Czwartkowy poranek przywita nas zachmurzeniem i opadami deszczu zarówno na wschodzie, jak i na zachodzie kraju. W górach będzie można oczekiwać odrobiny śniegu, a nawet i niewielkich przymrozków – jednak w większości kraju motywem przewodnim będzie deszcz z okazyjnymi rozpogodzeniami.
Opadów deszczu powinni się rano spodziewać mieszkańcy wschodniej części Polski, po południu deszczowy front pojawi się natomiast nad zachodnią częścią kraju, docierając do Poznania i Bydgoszczy.
Prawie cała Polska doświadczy w czwartek dodatnich temperatur, przekraczających 5 stopni Celsjusza. O ile na krańcach wschodnich temperatura będzie trochę niższa (3-4 stopnie Celsjusza), to na zachodzie i południowym zachodzie sięgnie 9 stopni, a przy granicy z Niemcami – nawet 10 stopni Celsjusza.
Odczuwalną temperaturę obniży nieco umiarkowany wiatr, który na zachodzie i północy w porywach osiągnie 45-60 kilometrów na godzinę.
W nocy z czwartku na piątek nie będzie większych szans na obserwację zimowych gwiazdozbiorów. Niebo będzie widoczne jedynie na południowym wschodzie i wschodnich krańcach Polski, resztę kraju czeka natomiast zachmurzenie i okresowe opady deszczu o natężeniu słabym albo umiarkowanym.
Jednie u podnóża Tatr będzie można liczyć na delikatnie minusowe temperatury. W centrum Polski temperatura sięgnie 5 stopni Celsjusza, a na zachodzie i wybrzeżu Morza Bałtyckiej może dojść aż do 7-8 stopni. Wiatr w nocy będzie umiarkowany, mocniejszy nad morzem i w górach.

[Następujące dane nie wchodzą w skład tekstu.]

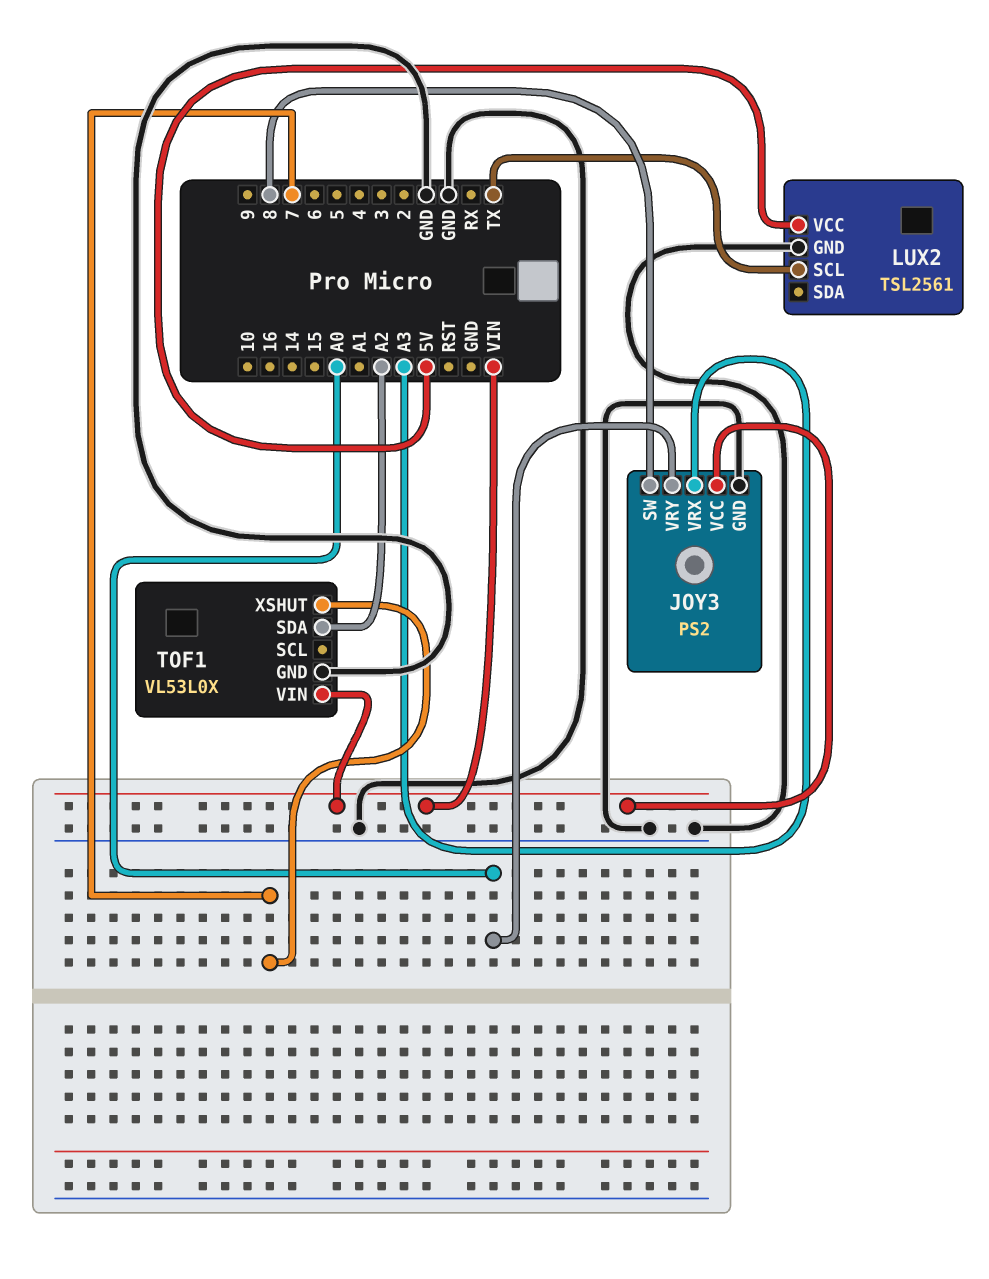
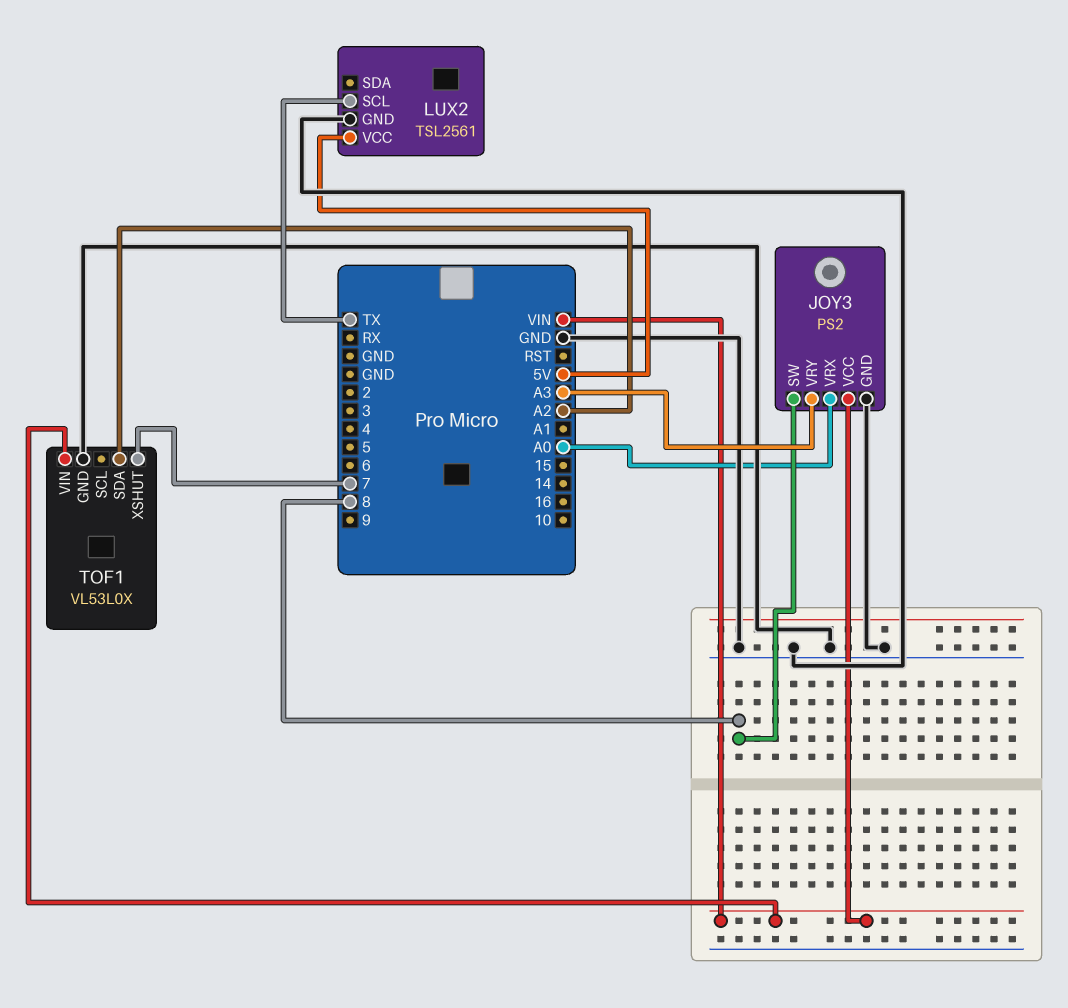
JOY3 pin VRX: A3 -> A0
JOY3 pin VRY: A0 -> A3

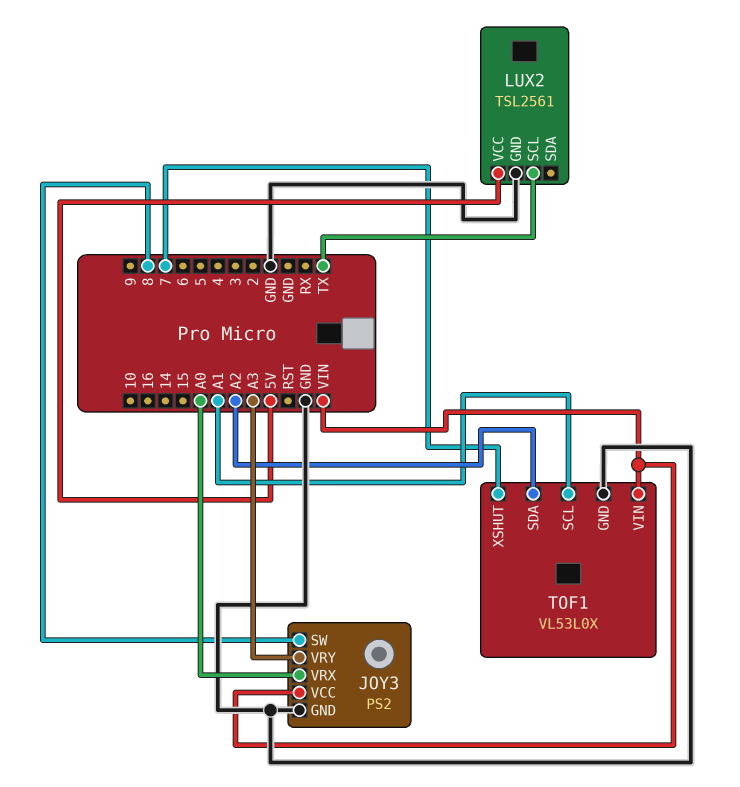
TOF1 pin SCL: none -> A1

Jak pisaliśmy w naTemat, synoptycy prognozowali, że sylwester 2022 będzie najcieplejszym przełomem roku od momentu rozpoczęcia pomiarów. Modele wskazywały, że możemy spodziewać się nawet 17 stopni na plusie. We Wrocławiu temperatura sięgnęła 15 stopni, 14 stopni było w Jeleniej Górze, 13 w Opolu i 12 w Katowicach. Nieco chłodniej było w Warszawie, w stolicy temperatura dobijała do 11 stopni.